Many providers lack written procedure guidelines for the high intensity supports they deliver. Workers may follow established practice, but without documented procedures that have been reviewed by a qualified health professional, the provider cannot demonstrate a safe and systematic approach to clinical governance.

Finding 4: Incident Reporting Gaps

High intensity support incidents are frequently underreported. Adverse events such as a participant refusing their feed, a catheter leak, or a wound that has deteriorated are not always being captured in incident reports. All adverse events and near misses involving high intensity supports must be documented and reviewed.

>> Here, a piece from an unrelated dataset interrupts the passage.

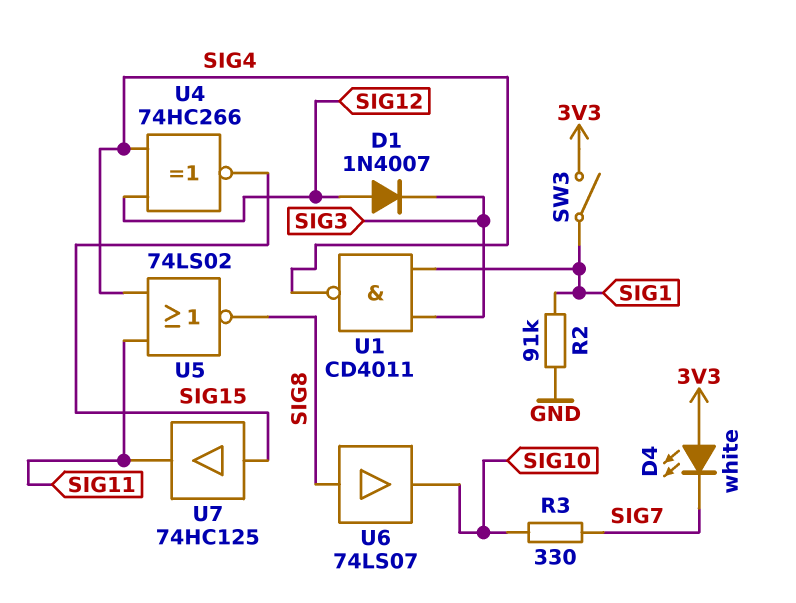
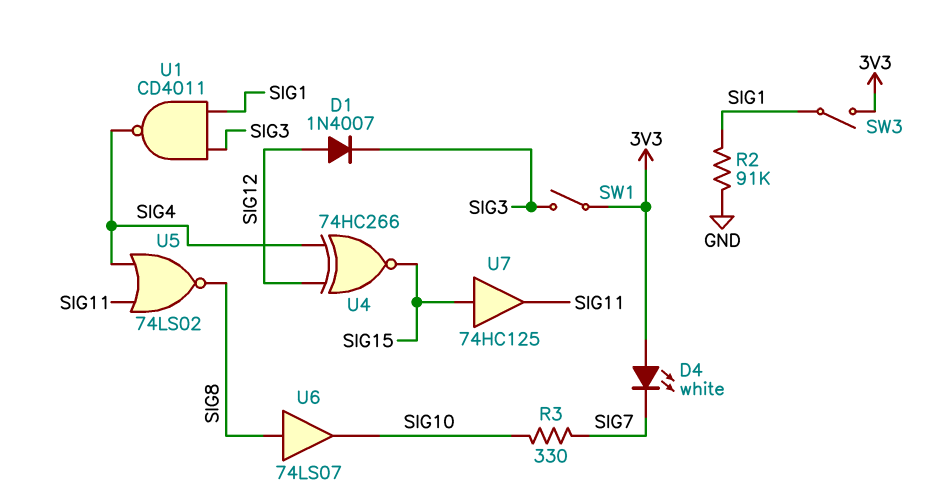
SW1: none -> switch (3V3, SIG3)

Finding 5: Insufficient Clinical Oversight Structure

Providers cannot demonstrate how qualified health professionals are involved in ongoing clinical governance. There is no evidence of regular review of clinical procedures, no documented process for escalating clinical concerns, and no clear line of clinical accountability within the organisation.

Documentation Tip

Auditors conducting High Intensity assessments are typically experienced health professionals themselves, or are accompanied by a clinical expert adviser. They will look beyond documents to ask workers probing questions about their practice. Ensure workers can verbally describe what they do, why they do it, and how they would respond to an emergency — not just produce a policy document. Document review plus worker interview is the standard assessment method.


Providers who are preparing for SIL registration and who also deliver high intensity supports should ensure their Core Module documentation is fully in order before adding the High Intensity layer on top. The SIL Rescue Kit provides the complete set of Core Module policies, forms, and registers needed to satisfy the foundational requirements of a certification audit. Once your core documentation is in order, you can systematically build the High Intensity-specific documentation on top.

Important: This article provides general guidance about NDIS compliance requirements. It is not legal or professional advice. Requirements may change as the NDIS Commission updates its policies and Practice Standards. Always verify current requirements with the NDIS Quality and Safeguards Commission or a registered NDIS consultant before making compliance decisions.